China’s New Islands: Dueling Imperialisms and Military Escalation in East Asia

 

“Foreign military aircraft, this is Chinese navy. You are approaching our military alert zone. Leave immediately.”

This warning was recently recorded by a CNN crew while aboard an American surveillance plane flying over the South China Sea. Given that the US aircraft was crossing disputed parts of the Spratly Islands, it is likely this kind of warning was exactly what the news crew and their military hosts were expecting to hear. After all, these islands have been at the center of territorial disputes between China, the Philippines, Vietnam, Malaysia, Brunei and Taiwan for decades. The new wrinkle, however, is that China – in an effort to bolster its territorial claims -is constructing larger islands by dredging sand and depositing it on shallow reefs to build islands that rise slightly above the high tide line. The creation of these larger islands – recently dubbed the “Great Wall of Sand” -as well as Chinese warnings to other militaries not to go near them, are creating a furor over China’s more assertive claims in the South China Sea.  

Not surprisingly, major American media outlets portray the recent episode of Chinese admonishment of US surveillance flyovers as a threat to US national security and – implicitly or explicitly – a justification for increased military activity in the oceans surrounding East Asia. Pundits have warned that these new islands are not only environmentally damaging projects that aim to bolster China’s claims to the area, but they could also be “anchored aircraft carriers” for a dangerous Chinese military expansion.

Not much of what is going on here, however, is all that new. Many countries, including the US, have used dredging to expand small islands for military uses (Johnston Atoll – a US outpost in the Central Pacific – for instance, was naturally just under 60 acres in size but was expanded through dredging to over 600 acres). Also, the US is currently trying to build a new Marine Corps Air Station in Northern Okinawa despite fierce local opposition. That project involves expanding the island by filling in the picturesque Oura Bay. Furthermore, China, the Philippines, Malaysia and Vietnam have been modifying, hardening, and creating military outposts on islands in the Spratlys for years. With these histories in mind it is worth looking more closely at this recent episode between the US and Chinese militaries in order to ask two interrelated questions. First, what is the rationale for US involvement in a territorial dispute thousands of miles from its sovereign territory? Second, why is this controversy being ratcheted up now? It seems highly unlikely the US military invited a CNN crew on board one of its spy planes bound for the Spratlys unless they had a pretty good idea that the film crew would record just such a provocative exchange with the Chinese navy. So why do it and why do it now?

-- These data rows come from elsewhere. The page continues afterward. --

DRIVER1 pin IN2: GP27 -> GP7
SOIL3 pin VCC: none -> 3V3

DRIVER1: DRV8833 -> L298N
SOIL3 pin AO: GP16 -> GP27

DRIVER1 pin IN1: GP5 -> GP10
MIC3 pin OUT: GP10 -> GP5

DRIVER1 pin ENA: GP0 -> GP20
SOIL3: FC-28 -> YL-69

Controlling territory and controlling flows: The American role on the “border” in the Western Pacific

The US does not have a territorial claim in the Spratlys (though certainly the US supports a key ally in the region that does – the Philippines), but there are other reasons the US is involved. To understand US military logics in the area it is helpful to view the seas around East Asia as a border of sorts between various powers. Because it is an oceanic border, the physical manifestations of border securitization look different than land borders. It is a border of island outposts, patrolling navies and scrambled aircraft, as opposed to one demarcated with fences and foot soldiers.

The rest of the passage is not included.